Validity of Homogeneity Tests for Meteorological Time Series Data: A Simulation Study
Ceylan Yozgatligil, Ceyda Yazici, Vilda Purutcuoglu, Inci Batmaz
Statistics, Middle East Technical University, Ankara, Cankaya, Turkey

Climate change and related problems have a serious impact on the nature. Analyzing, modeling and forecasting meteorological variables are crucial issues to prevent disasters. To be able to obtain reliable results, quality of meteorological data is very important. One of the important quality control methods in meteorological data is the test of homogeneity. If there are changes in the series due to non-climate reasons, they are known as non-homogeneous. There are several causes of non-homogeneity such as abrupt discontinuities, gradual or instant changes or changes in the variability. Changes in the location of the station, in the instrumentation or in the calculations of averages are known as abrupt discontinuities. Gradual change can be the result of the change in the surroundings of the station, urbanization, or changes in the instrumental characteristics. In anyway, non-homogeneity of the series must be detected and corrected before analyzing the data.
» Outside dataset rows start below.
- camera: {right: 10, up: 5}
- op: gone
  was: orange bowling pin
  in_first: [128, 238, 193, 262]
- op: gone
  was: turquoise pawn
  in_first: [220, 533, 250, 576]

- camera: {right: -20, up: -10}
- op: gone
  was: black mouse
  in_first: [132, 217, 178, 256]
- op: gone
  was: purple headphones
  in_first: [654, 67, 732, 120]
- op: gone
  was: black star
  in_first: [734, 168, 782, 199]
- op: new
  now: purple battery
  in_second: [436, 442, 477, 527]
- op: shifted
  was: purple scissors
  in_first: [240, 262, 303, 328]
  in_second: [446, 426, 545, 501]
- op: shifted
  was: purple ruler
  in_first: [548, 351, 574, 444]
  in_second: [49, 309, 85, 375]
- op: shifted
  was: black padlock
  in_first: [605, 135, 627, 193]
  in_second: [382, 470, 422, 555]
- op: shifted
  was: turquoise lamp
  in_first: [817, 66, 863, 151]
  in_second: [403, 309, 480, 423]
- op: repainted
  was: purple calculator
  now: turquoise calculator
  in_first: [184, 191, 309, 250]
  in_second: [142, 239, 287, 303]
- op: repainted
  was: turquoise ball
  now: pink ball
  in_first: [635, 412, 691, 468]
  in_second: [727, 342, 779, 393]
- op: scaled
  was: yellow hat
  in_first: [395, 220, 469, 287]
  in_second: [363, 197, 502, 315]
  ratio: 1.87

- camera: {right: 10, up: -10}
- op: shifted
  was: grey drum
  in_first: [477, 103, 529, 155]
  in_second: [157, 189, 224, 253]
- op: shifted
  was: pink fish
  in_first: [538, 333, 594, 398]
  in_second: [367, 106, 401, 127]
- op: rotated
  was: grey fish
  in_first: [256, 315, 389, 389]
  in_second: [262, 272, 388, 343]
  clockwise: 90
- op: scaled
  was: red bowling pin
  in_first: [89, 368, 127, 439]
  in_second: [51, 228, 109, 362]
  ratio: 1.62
In the literature, there are two groups of homogeneity tests: the ones considering within homogeneity of the series, and considering the homogeneity of the series using the relationship between neighbor stations. In this study, we only focus on the former one. Many of the previous studies on homogeneity uses the tests developed for independent data. Actually, meteorological series are time series data, and thus, have autocorrelation. Therefore, in this study, we aim to evaluate the validity of the homogeneity tests used in the literature on time series data such as Kruskal-Wallis (KW), and compare them with the ones that consider data dependency such as Friedman test and Augmented Dickey Fuller (ADF) unit root test using Monte Carlo simulation technique.

To accomplish our aim, firstly, a time series model is developed for Turkish monthly average temperature data from 1950-2006; then, monthly temperature data is generated using the fitted model with Normally distributed errors. Next, on the yearly data, several scenarios of non-homogeneity are run. First scenario considers mean shifts at the beginning, at the middle and at the end of the series; second one contains an outlier; third one considers a gradual change and increasing trends in the series. Simulation results indicate that ADF test overperforms the others. Besides, KW detects mean shifts and sharp trends easily but fails to detect gradual changes. Also, it even detects wrong points as a break point sometimes. Hence, KW may not be a reliable test to detect the homogeneity, especially if there are no metadata.

Keywords: Homogeneity; Kruskal-Wallis Test; Friedman Test; Augmented Dickey Fuller Test

Biography: I was born in Istanbul, Turkey in 1974. After receiving my Bs and MSc degrees from Department of Statistics at Middle East Technical University, I had my PhD Degree from Department of Statistics at Temple University, USA. My main research interest is time series analysis. Currently, I am an assistant professor at Department of Statistics,Middle East Technical University, Turkey.